Inductive Representation Learning on Large Graphs

What?

Learning node embeddings based on the subsample of their surroundings in the graph with an ability to generalise to unseen graphs.

Why?

Existing approaches (when the paper was published) assumed a single fixed graph. We need something that generalises to new graphs.

How?

source: original paper

TLDR: Learn $k$ aggregators, one for each hop.

For forward propagation:

For each depth ($k\in K$)
- uniformly sample the neighbourghood of a node and aggregate it;
  - the graphs are big, we can save on the compute if we subsample.
- concatenate aggregated stuff with previous iteration node features;
  - Mean: $h_v^k \leftarrow \sigma(W\cdot\texttt{MEAN}(\{h_v^{{k-1}}\} \cup \{h_u^{k-1}, \forall u\in \mathcal{N}(v)\}))$
  - LSTM: not permutation invariant, but will do.
  - Pooling: $h_v^k \leftarrow \texttt{MAX}(\{\sigma(W\cdot h^k_u+b),\forall u\in \mathcal{N}(v)\})$, where the pooling is done element-wise.
- apply an MLP;
- normalise by $L_2$ norm.
For unsupervised learning, make neighbours to have similar embeddings and distant nodes different:
- $J(z_u) = -\log{(\sigma(z^T_uz_v))}- Q\mathbb{E}_{v_n\sim P_n(v)}\log{(\sigma(-z^T_uz_v))}$ where $Q$ is the number of negative samples.
GraphSAGE becomes WL-test if
- $K$ = $\lvert \mathcal{V}\rvert$
- Using identities instead of weight matrices
- Using a hash function without non-linearity.

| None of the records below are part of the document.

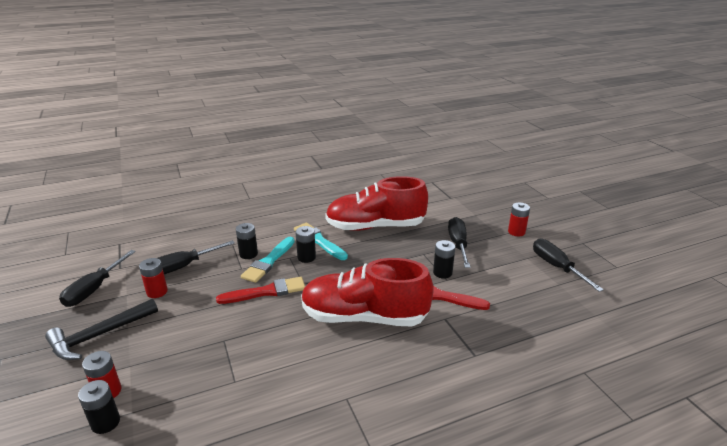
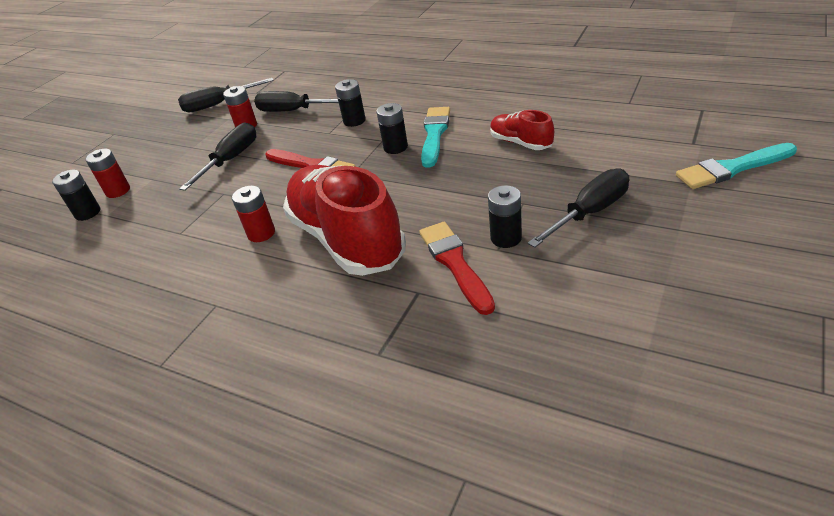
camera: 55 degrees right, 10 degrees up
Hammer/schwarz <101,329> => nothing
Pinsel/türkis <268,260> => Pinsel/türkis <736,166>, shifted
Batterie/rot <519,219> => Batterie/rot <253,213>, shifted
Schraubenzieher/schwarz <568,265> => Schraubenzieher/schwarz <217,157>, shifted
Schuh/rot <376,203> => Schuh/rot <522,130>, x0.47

My traditional pseudo~~science~~code:

def forward(V, aggregators, W, depth, nonlinearity):
  v_prev = V
  v = V.copy()
  n_nodes = V.shape[0] # [N_nodes, Node_features]
  for k in range(depth):
    for i in range(hprev.size()):
      agg = aggregators[k](sample_neighbours(i, v_prev, k))
      v[i] = nonlinearity(W*concat([v_prev[i], agg]))
      v_prev = l2norm(v) #for some reason, in the paper this is outside of the inner loop
  return v

And?

I like how clear the paper is. After the setting is clear, it's very easy to grasp. However, sometimes the notation is not uniform across the paper (e.g. using $u$ for neighbours in average aggregation, and $u_i$ for max.
The loss in Equation 1 got me very confused though:
- Not sure why we have an expectation and then Q where it's just a sum?
- Also there's double negation for the negative samples (pun intended)?
- Also, not clear why there is only one positive node $v$ and a whole bunch of negative samples.
The authors show the results that for graphs where each node has different features, one can approximate the clustering coefficient of a node with arbitrary precision. I wonder how practical this result is, especially when for graphs without features one uses node degrees instead. (→ different nodes will have same features)
I wonder how subsampling the neighbours will work in other tasks rather than representation learning at the node level. I believe this works well when the graphs are huge and we assume the nodes to get similar representation to those of their neighbours, but in the RL setting, for instance, where each node emits an action, this would be harmful.